Ces ouvertures de crédit, d'un montant total de 550 millions de francs en dépenses ordinaires et en crédits de paiement, ont permis pour l'essentiel de dégager les crédits nécessaires pour remédier aux dégâts provoqués par la tempête de décembre 1999 mais également, quoique dans une moindre mesure, d'allouer au ministère des moyens supplémentaires d'action.

* Les crédits " tempête "

Les monuments comme les parcs et jardins classés ou inscrits à l'inventaire supplémentaire des monuments historiques ont particulièrement souffert de la tempête de décembre 1999, ce qui a conduit le ministère de la culture à mettre en place plusieurs dispositifs d'aide et de subvention qui ont nécessité des ouvertures de crédits pour un montant de 500 millions de francs réparties de la manière suivante :

au titre des dépenses ordinaires :

- 3 millions de francs sur le chapitre 31-90 " autres rémunérations principales " afin de financer les vacations des architectes et paysagistes des services de l'Etat pour fournir une assistance gratuite aux propriétaires de monuments dans l'évaluation des dommages causés par les intempéries ;

- 60 millions de francs pour des travaux d'urgence.
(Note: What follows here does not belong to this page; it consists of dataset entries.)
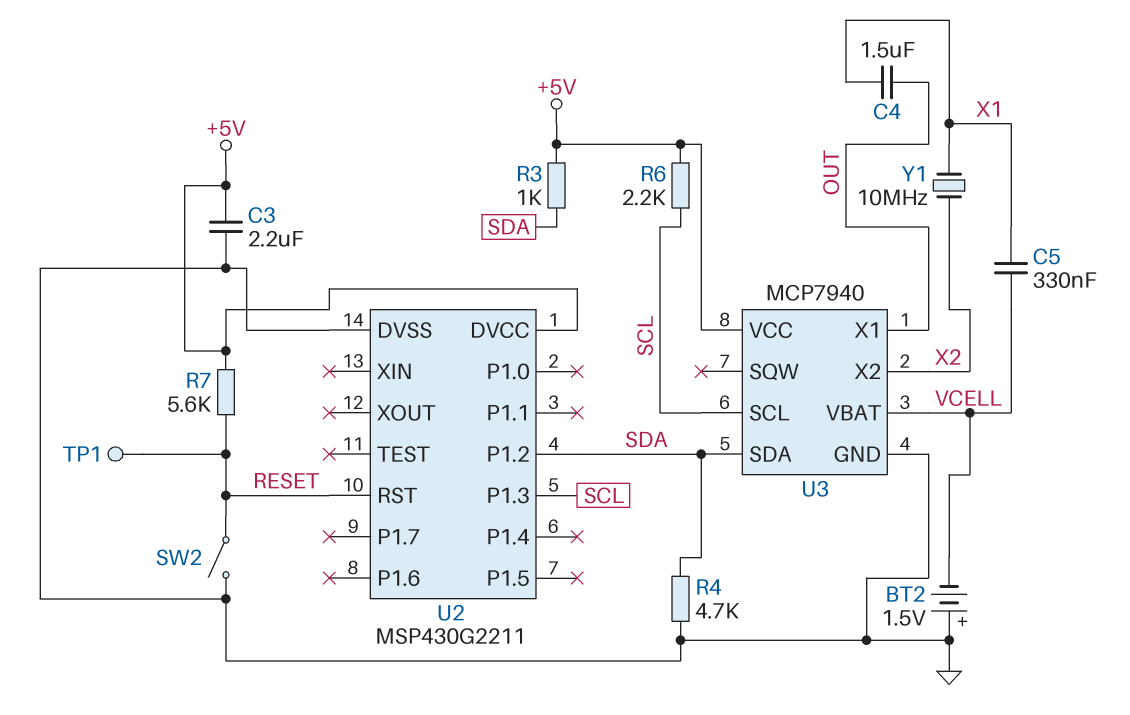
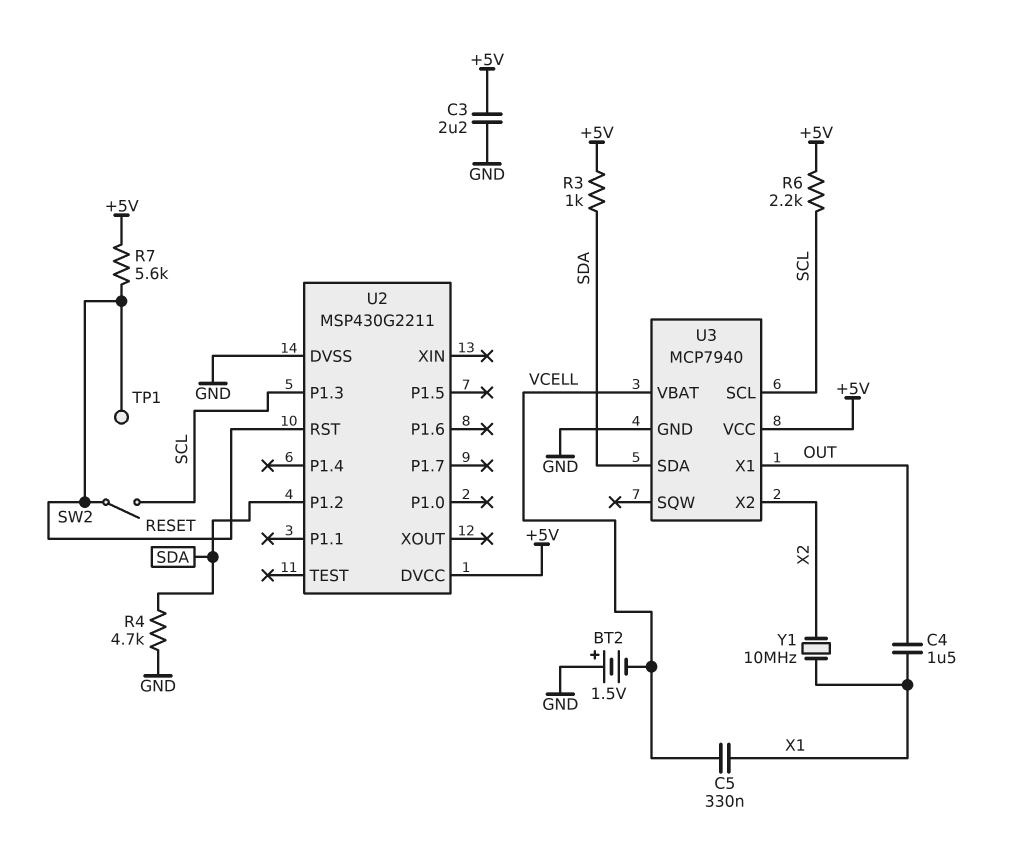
SW2: switch (GND, RESET) -> switch (RESET, SCL)

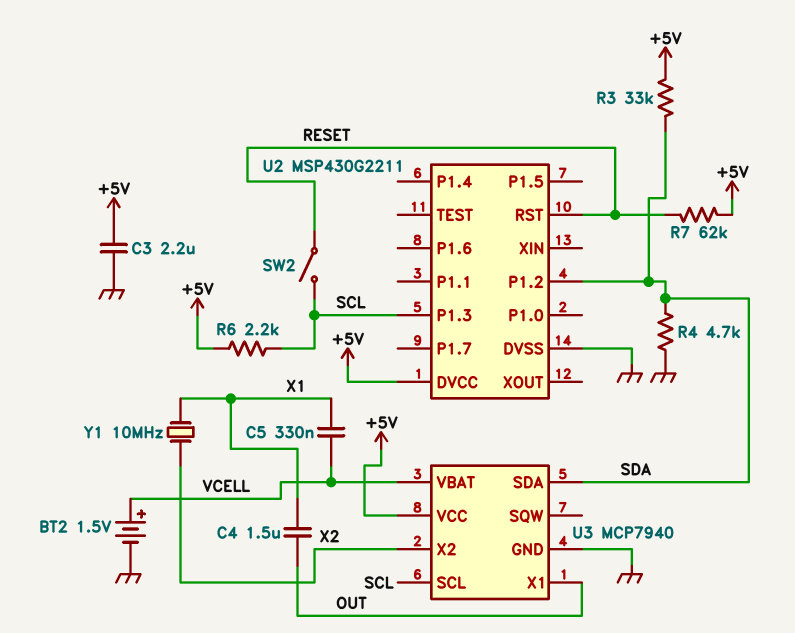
BT2: 1.5V (plus GND, minus VCELL) -> 1.5V (plus VCELL, minus GND)
R3: 1k (+5V, SDA) -> 33k (+5V, SDA)
R7: 5.6k (+5V, RESET) -> 62k (+5V, RESET)
TP1: test point (RESET) -> none

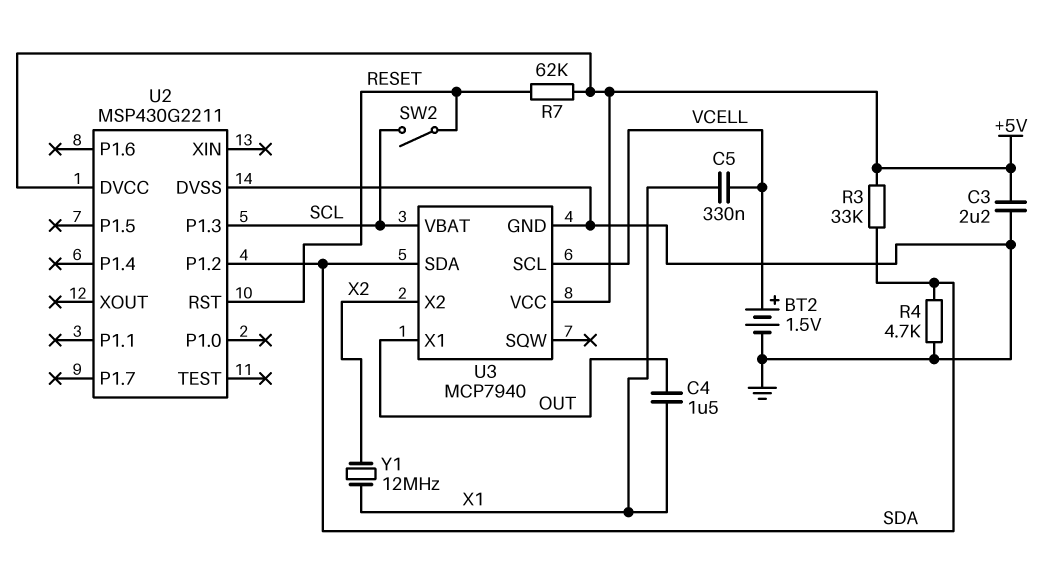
R6: 2.2k (+5V, SCL) -> none
U3 pin SCL: SCL -> VCELL
U3 pin VBAT: VCELL -> SCL
Y1: 10MHz (X1, X2) -> 12MHz (X1, X2)

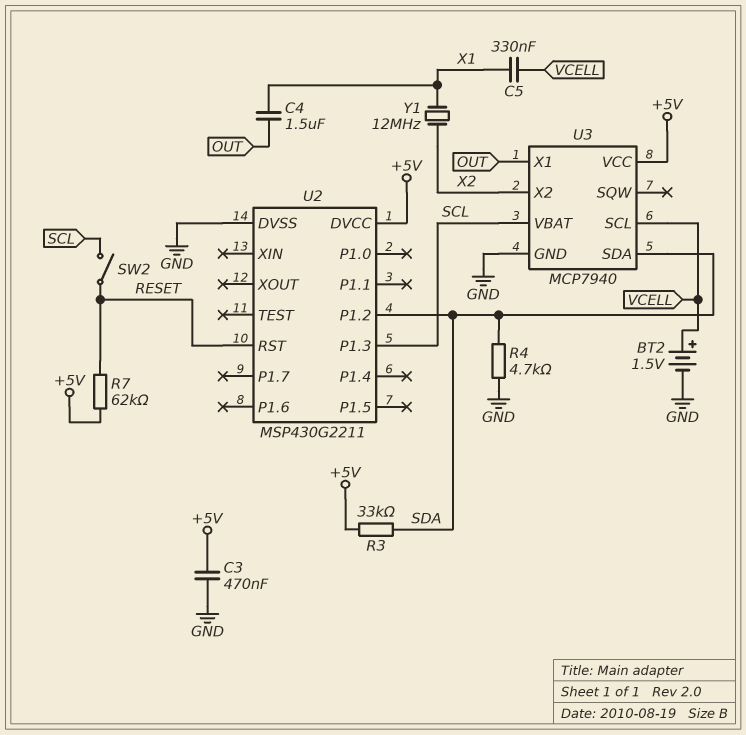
C3: 2.2uF (+5V, GND) -> 470nF (+5V, GND)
Cette enveloppe a été répartie à parts égales entre le patrimoine de l'Etat (chapitre 35-20 " patrimoine monumental et bâtiments ") et le patrimoine n'appartenant pas à l'Etat (chapitre 43-30 " interventions culturelles déconcentrées ").

au titre des dépenses en capital :

- 242 millions de francs en autorisations de programme et crédits de paiement pour la réparation sous maîtrise d'ouvrage par l'Etat des monuments endommagés (chapitre 56-20). Au sein de cette dotation, 170 millions de francs seraient consacrés à la réparation de monuments appartenant à l'Etat et 72 millions de francs, aux monuments dont sont propriétaires les collectivités locales ou les particuliers ;

- 195 millions de francs en autorisations de programme et crédits de paiement pour les subventions d'investissement, dont 100 millions de francs, destinés au domaine de Versailles particulièrement éprouvé.

Tout en se félicitant que les crédits votés en loi de finances initiale n'aient pas été amputés par les circonstances exceptionnelles engendrées par la tempête de 1999, votre rapporteur relèvera toutefois qu'une très faible partie de ces moyens nouveaux a pu être affectée à la réparation des dégâts constatés, faute d'une accélération des procédures d'engagement des crédits.

* Des moyens d'action supplémentaires pour soutenir la création

Le secteur du spectacle vivant a bénéficié d'ouvertures de crédit pour un montant de 50 millions de francs, répartis entre interventions d'intérêt national pour 17 millions de francs (soit 34 %) et interventions déconcentrées pour 33 millions de francs (soit 66 %).

Ces moyens supplémentaires devaient permettre de renforcer les marges de manoeuvre financières des structures subventionnées afin de soutenir leur activité de création.

* 1 173,4 millions de francs de cotisations sociales maladie employeurs ont été transférés à partir du budget des charges communes ; 0,5 million de francs, à partir du budget de l'enseignement supérieur, correspondant à la création de 5 emplois sur le budget de l'établissement public de maîtrise d'ouvrage des travaux culturels ; 2,57 millions de francs provenant des services communs de l'équipement pour financer l'indemnité spécifique de service allouée aux fonctionnaires des corps techniques de l'équipement en fonction au ministère de la culture.

* 2 La création d'un secrétariat d'Etat au patrimoine et à la décentralisation culturelle entraîne une augmentation des crédits de rémunération de 0,53 million de francs.

* 3 Au sens du " jaune " correspondant, cet effort s'élève en 2001 à 55,59 milliards de francs.